岸田総理が考える、「史上最低の総裁再選戦略」...「支持率が上がらないなら、ライバルを蹴落とせばいいじゃない」
自民党が再び野党に転落する日
こう考えれば11月に大統領選を控えたこのタイミングで、麻生がわざわざ渡米し、トランプ前大統領と会談したことも得心がいく。 「麻生さんはかねてより『俺は岸田を支え続ける』と周囲に言っている。トランプとの会談も、表向きは官邸も『一議員として行われたもの』(林芳正官房長官)と説明しているが、事前に岸田さんと相談したことはあきらかです。これこそ岸田再選のための戦略でした。 すでに岸田さんはバイデン政権とは信頼関係を築いている。日米首脳会談はそのアピールでした。 もし11月の米大統領選でトランプが勝った場合には、パイプがあるのは麻生さんだけ。となると麻生さんが推す岸田さん以外にトランプとまともに交渉できる総理候補はいない。これは岸田総裁の再選に有利に働くのではないか。
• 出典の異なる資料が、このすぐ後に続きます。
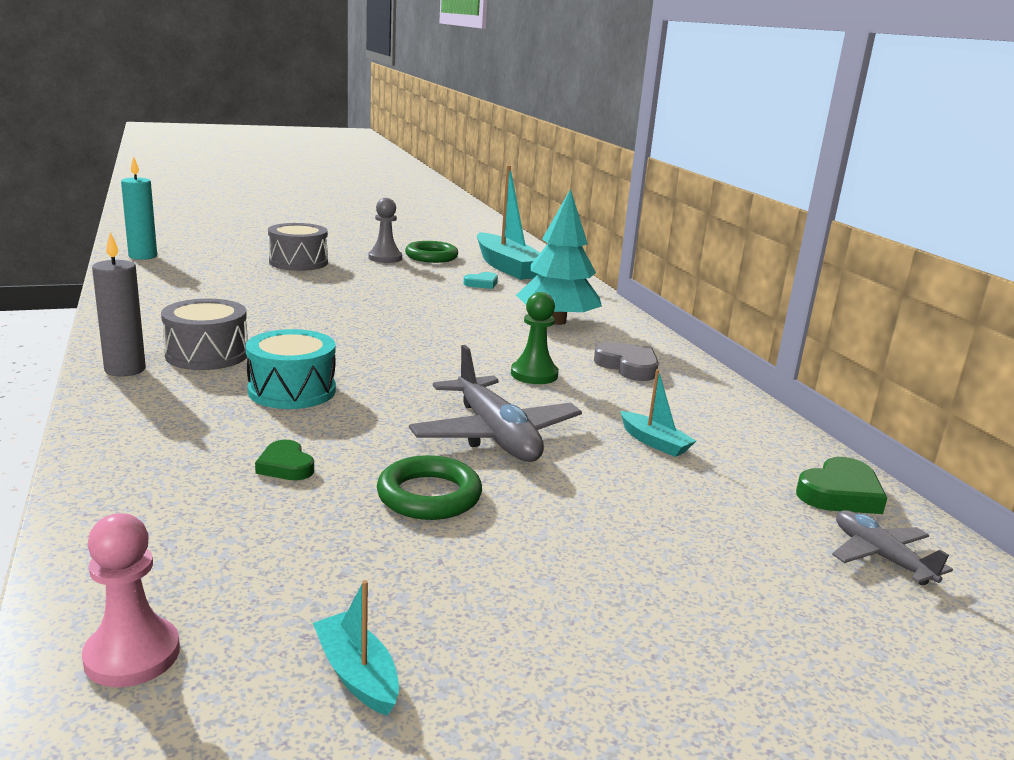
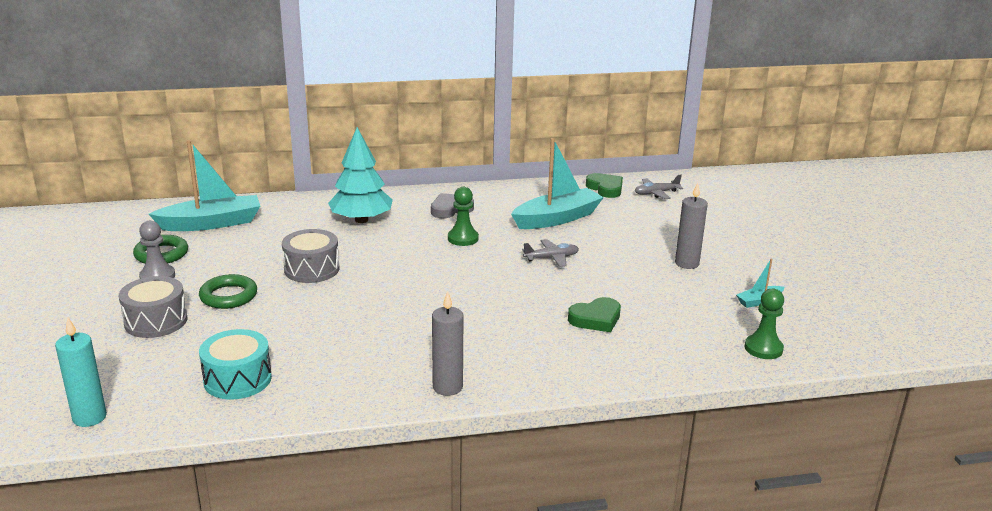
camera: 80 degrees left, 5 degrees up
(132, 655) = (763, 348): pink pawn -> green pawn
(207, 355) = (418, 355): grey drum -> grey drum (312, 269)
(285, 466) = (596, 319): green heart -> green heart, size x1.51
(292, 391) = (488, 319): turquoise drum -> turquoise drum (237, 379)
(429, 495) = (622, 280): green ring -> green ring (228, 296)
(482, 284) = (258, 238): turquoise heart -> none
(495, 435) = (551, 258): grey plane -> grey plane, size x0.56
(526, 576) = (687, 263): none -> grey candle
(654, 442) = (557, 218): turquoise boat -> turquoise boat, size x2.15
そう思って麻生さんはメディアを引き連れて訪米したのです」(全国紙政治部記者) さらに岸田は党の人事制度に大きな変更を加えることで、権力を一手に掌握しようとしている。 「派閥の人事関与を断つために検討している人事制度の原案では、幹事長ら『党七役』に対して、代行や代理などの部下を選ぶ権限をそれぞれ付与することになっています。これまでは党本部が派閥のバランスを考慮して決めていたのですが、今後、党七役は自分の意に沿う議員を引き上げることができる。 そして、その党七役の人事を握っているのは総裁に他なりません。もはや誰も岸田さんに逆らえなくなる」(同前) 解散せずに、総裁選で再選される─これが岸田が現時点で考えているメインシナリオだろう。 しかしその先のことは何も考えていないに違いない。来年には参院選もあるし、衆院も任期満了を迎える。その間、物価は上がり続け、国民の暮らしは大変になるばかり。 断末魔の自民党─再び下野する日がやってくるのも近い。 (文中敬称略) 「週刊現代」2024年5月11日号より もっと読む【完全予測】落選する「裏ガネ議員」全実名を大公開…! 岸田の「6月ヤケクソ解散」で自民党がボロ負けする【東日本編】
週刊現代(講談社)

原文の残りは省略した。